The game’s combat, much as in its predecessor, attempts to replicate the blueprint laid out in Rocksteady’s Batman: Arkham series, but fails miserably. Monotonous, crudely animated CQC tactics and imprecise stealth maneuvers are executed primarily with a flurry of button-mashing, even during boss encounters when you’re pitted against one larger enemy. Dodging and countering too rapidly can sometimes cause opponents to become frozen on the spot, which requires an annoying soft reboot in areas that demand room-clearing beatdowns in order for you to move forward. Graphical untidiness doesn’t aid in dispatching foes either; while the framerate is generally steady in hectic situations, unforgivable blemishes like porous surface textures and invisible walls appear from time to time. Given Beenox’s tenure in the industry (at over 10 years, they’re no novices), it’s inexplicable that they’re still producing such substandard material.
It’s somewhat of a relief that the Peter Parker storyline sections of The Amazing Spider-Man 2 are curtailed in comparison to the 2012 chapter, because if they were any longer gamers would likely doze off mid-mission. Humdrum photography tasks and unrefined choose-your-own-response dialogue bits give the illusion of freedom, but are essentially just busywork to fill the lifeless gaps between action-oriented stretches.
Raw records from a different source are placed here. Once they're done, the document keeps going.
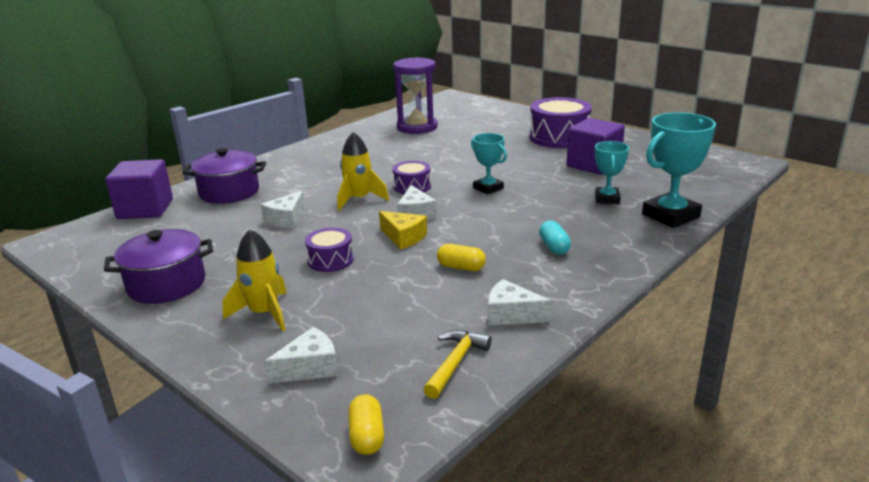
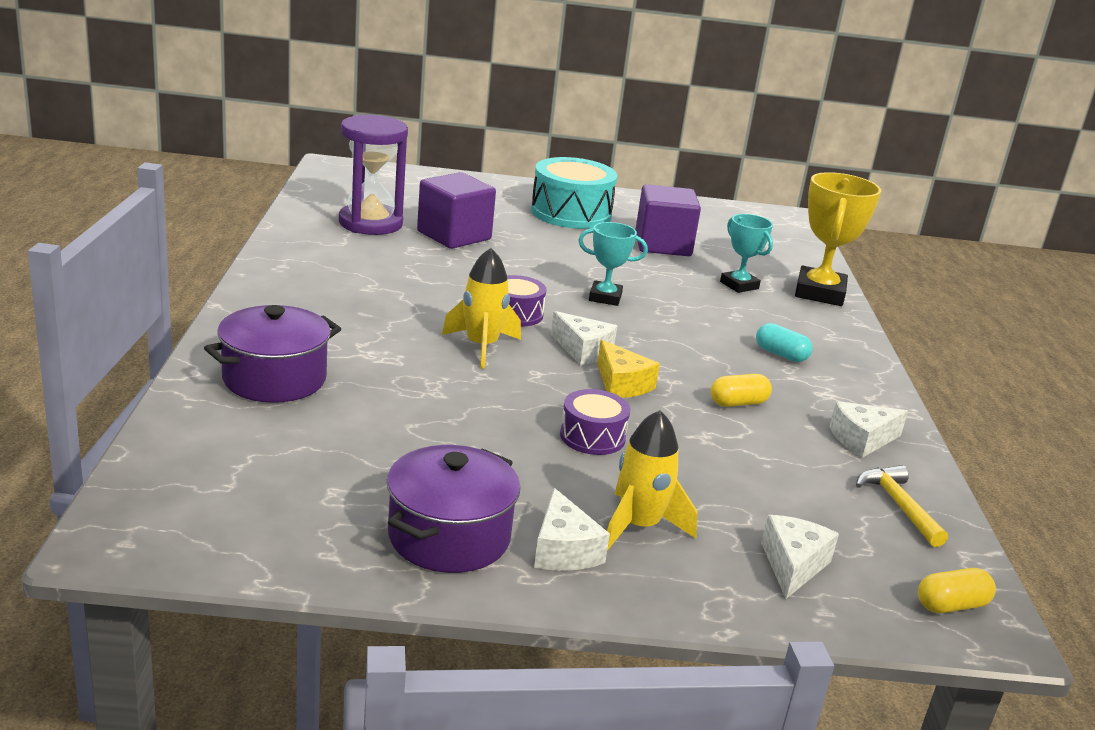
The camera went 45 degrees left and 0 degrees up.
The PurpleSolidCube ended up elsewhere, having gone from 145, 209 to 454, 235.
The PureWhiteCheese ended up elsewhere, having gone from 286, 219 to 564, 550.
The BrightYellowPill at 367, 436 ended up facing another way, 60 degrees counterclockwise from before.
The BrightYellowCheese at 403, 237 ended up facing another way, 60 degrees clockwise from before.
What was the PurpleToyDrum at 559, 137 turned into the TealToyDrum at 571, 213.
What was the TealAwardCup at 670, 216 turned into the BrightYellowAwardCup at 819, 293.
Unlocking snazzy new suits and extended backstories is a serviceable bonus for sticking with the rampant tedium, but a poor script, featuring shoehorned-in cameos from a variety of dopey villains, alternates between lame comedy and overly dramatic drivel far too often, resulting in a muddled mess of moods and messages that make the film version seem thematically concise in retrospect. Hope in another above-average Spider-Man game coming down the pipeline hasn’t been completely shattered by The Amazing Spider-Man 2, but the collective faithfulness of the fanbase has conceivably been diminished.